Jeff: …I’m reaffirming what I said last time. Refrain from cheering, booing, applauding at any time… [Editor’s note: he tried, but they didn’t listen. Sometimes it was like being at the old Roman Coliseum with the crowds cheering and jeering from the amphitheater seats.]
First Residents’ Input Session:
If you have a question or comment, raise your hand please.
1.Barry Gordon:When did Painting become the Painting and Roofing Committee? [Editor’s note: Barry suggested hiring a painter and to pick a vendor. He said roofs were part of ARB, not painting.]
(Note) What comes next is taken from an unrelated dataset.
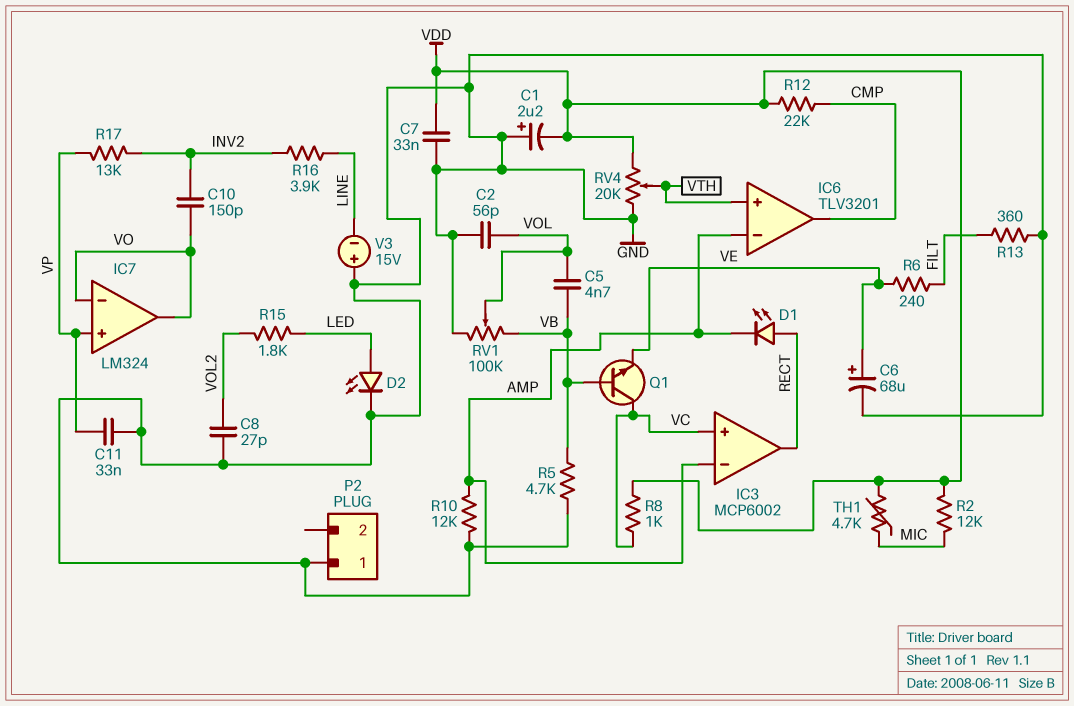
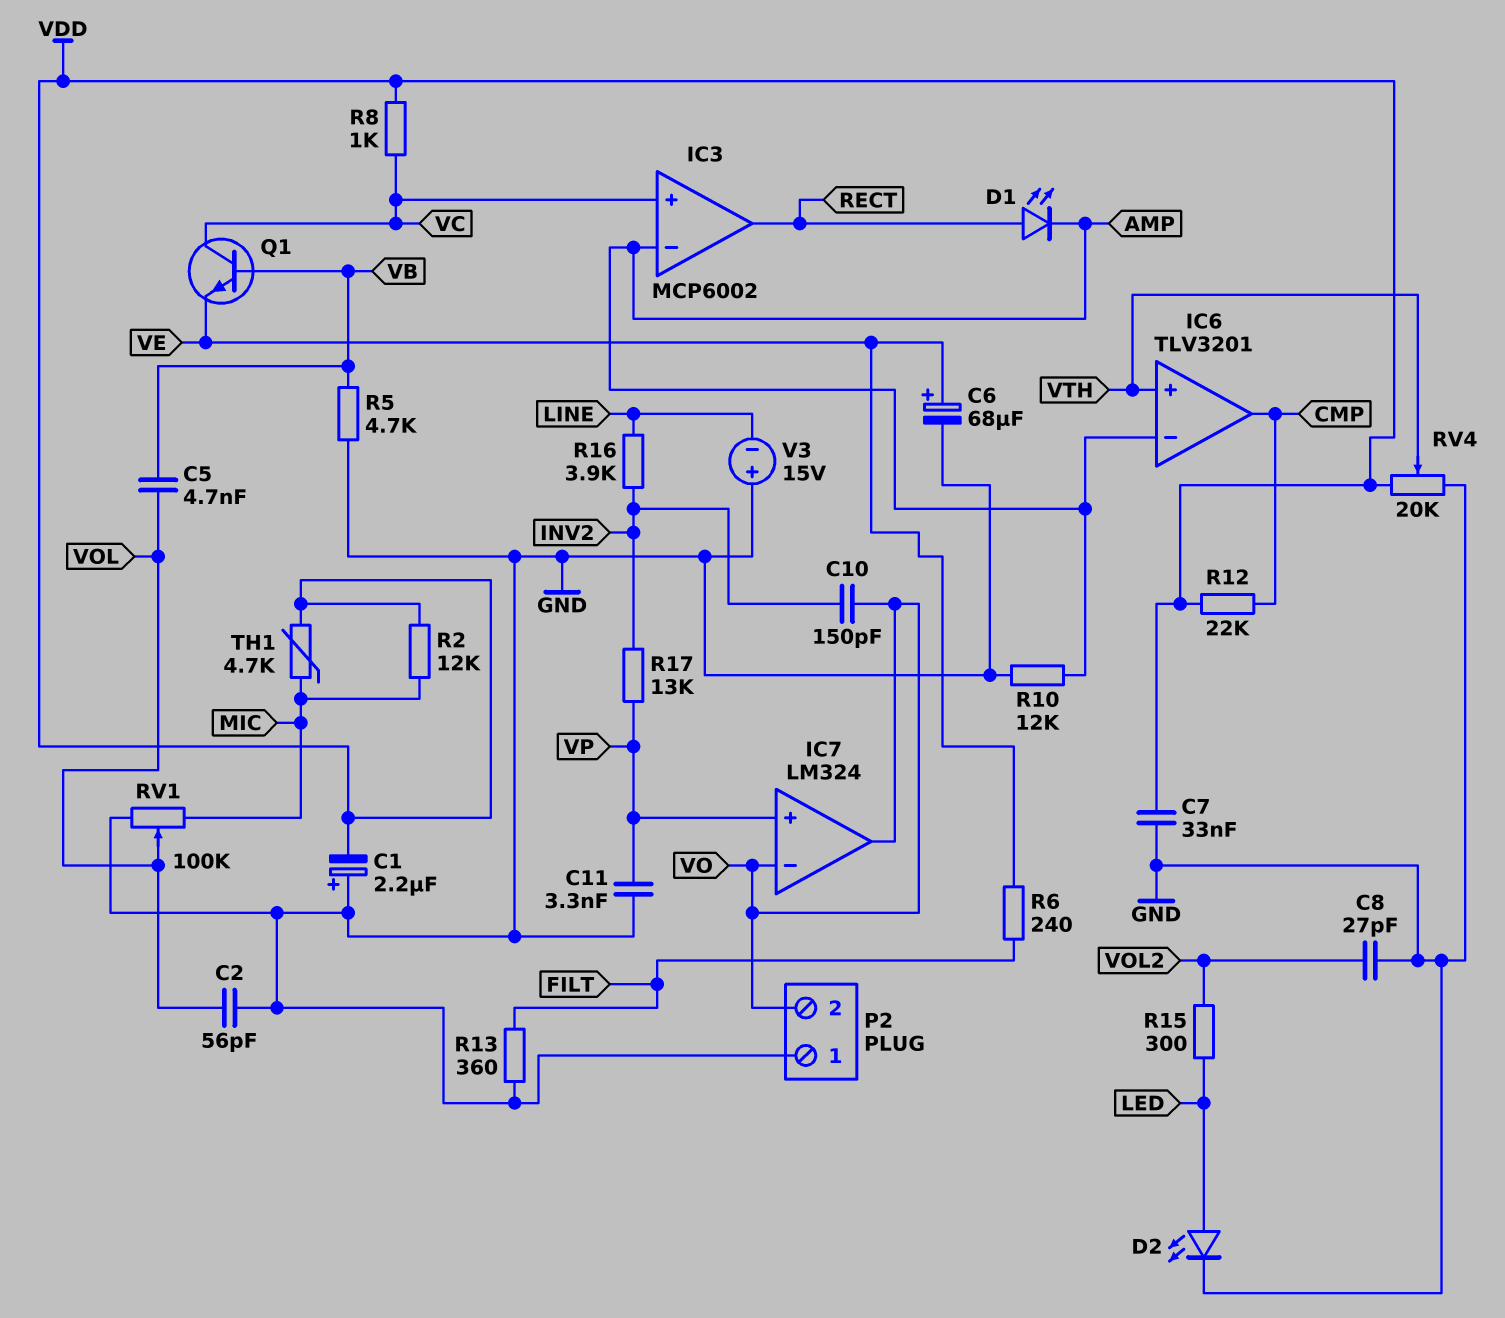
C11: 33nF (GND, VP) -> 3.3nF (GND, VP)
P2 pin 2: none -> VO
R15: 1.8k (LED, VOL2) -> 300 (LED, VOL2)
RV1: 100k (GND, VB, wiper VOL) -> 100k (GND, MIC, wiper VOL)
2. Marion Weil: the Grievance Committee, my husband signed up for the first time. He’s a certified mediator from the state of Florida… I’m a webmaster…no way will there ever be a conflict. We don’t read each other’s mail, emails…
3. Howard Olarsch: there used to be an agenda when you came in. What happened to them? Deborah: we email them. Jeff: we throw them away; no one uses them.
Approval of Minutes: April 20, 2022 Board meeting: Pat Nast
Pat: Motion to approve the Minutes of the April 20, 2022 Board meeting. Jeff: seconded by Richard.
[Editor’s note: Sue graciously emailed to me the sum and substance of her comments which appear below.]
Sue: The Minutes need to reflect what was actually said. The word “recommending” needs to be removed as we didn't recommend Nancy. As originally presented by Jeff was the sheet listing Alice Silver and J. Nemerow as co-chairs of the Welcoming Committee.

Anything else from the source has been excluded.